ITspirit commented 7 months ago

Hello again,

ok - with to_csv i have constant:

{"usage":"125Mb","peak":"125Mb"}
{"usage":"125Mb","peak":"125Mb"}
{"usage":"125Mb","peak":"125Mb"}
{"usage":"125Mb","peak":"125Mb"}
{"usage":"125Mb","peak":"125Mb"}
{"usage":"125Mb","peak":"125Mb"}
{"usage":"125Mb","peak":"125Mb"}
{"usage":"125Mb","peak":"125Mb"}
{"usage":"125Mb","peak":"125Mb"}
{"usage":"125Mb","peak":"125Mb"}

So, yes - looks like the dbal configuration/setup is responsible for the memory consumption. :/

My Command run in Context of a Symfony Application (Pimcore) with Doctrine.

Docker Images in use: mysql:8.0.31 pimcore/pimcore:php8.2-debug-v3

This PHP Version has a lot of extension enabled:

[PHP Modules]
apcu
bcmath
Core
ctype
curl
date
dom
exif
fileinfo
filter
gd
hash
iconv
imagick
intl
json
libxml
mbstring
mysqlnd
openssl
pcntl
pcre
PDO
pdo_mysql
pdo_sqlite
Phar
posix
random
readline
redis
Reflection
session
SimpleXML
sockets
sodium
SPL
sqlite3
standard
tokenizer
xdebug
xml
xmlreader
xmlwriter
Zend OPcache
zip
zlib

[Zend Modules]
Xdebug
Zend OPcache

Will try to figure out more tomorrow at work. :-)

norberttech commented 7 months ago

hey @ITspirit did you manage to figure out what's wrong here?

ITspirit commented 7 months ago

Not yet. Some Business "Fire" prevent to go forward on this topic this week. Will be out of the office till Sunday, so look into it again after i am back in office.

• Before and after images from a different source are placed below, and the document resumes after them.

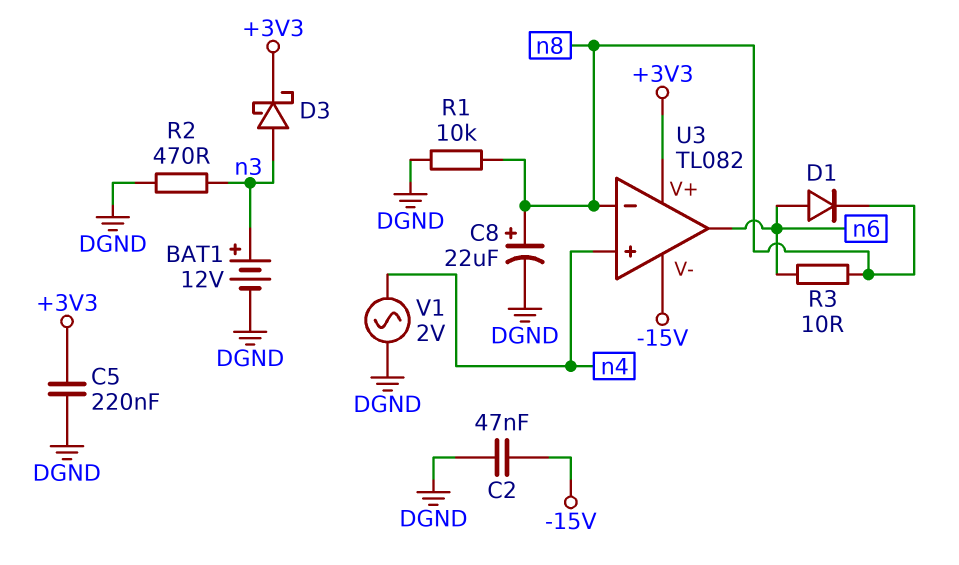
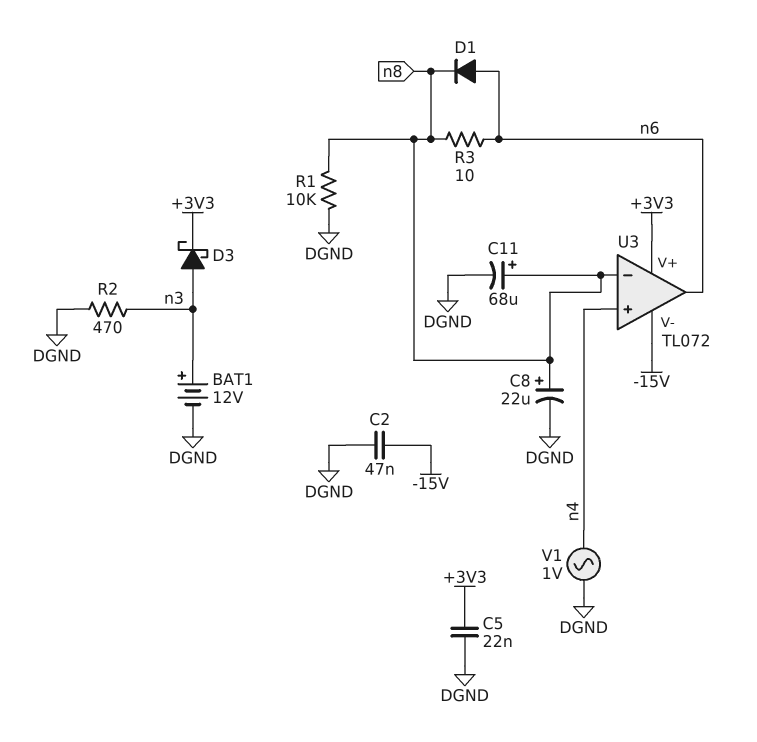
C5: 220nF (+3V3, DGND) -> 22nF (+3V3, DGND)
C11: none -> 68uF (plus n8, minus DGND)
U3: TL082 -> TL072
V1: AC 2V (DGND, n4) -> AC 1V (DGND, n4)

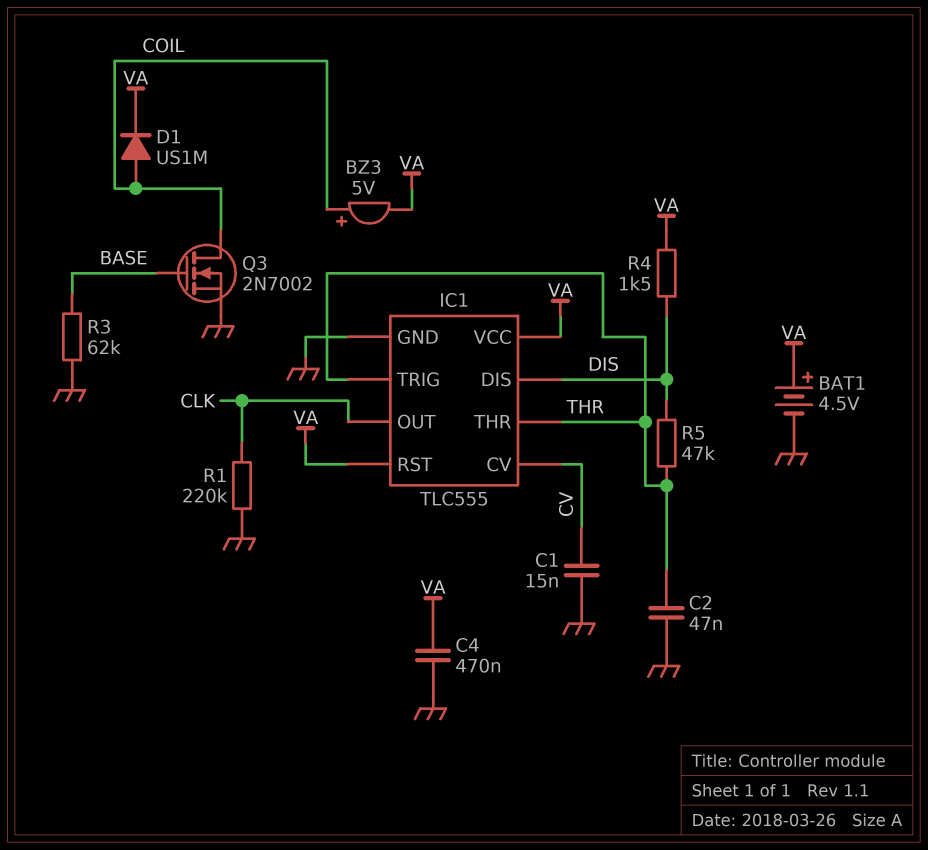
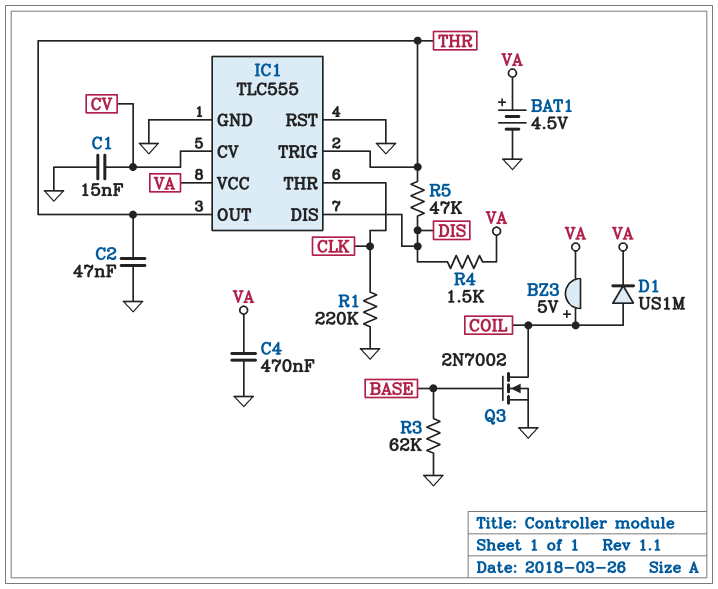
IC1 pin OUT: CLK -> THR
IC1 pin RST: VA -> GND
IC1 pin THR: THR -> CLK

norberttech commented 6 months ago

Sounds good, since this issue is most likely related to your development environment, not Flow I'm closing it for now. However, If you manage to find any evidence that memory leaks are somehow caused by Flow, please let me know and I will reopen the investigation.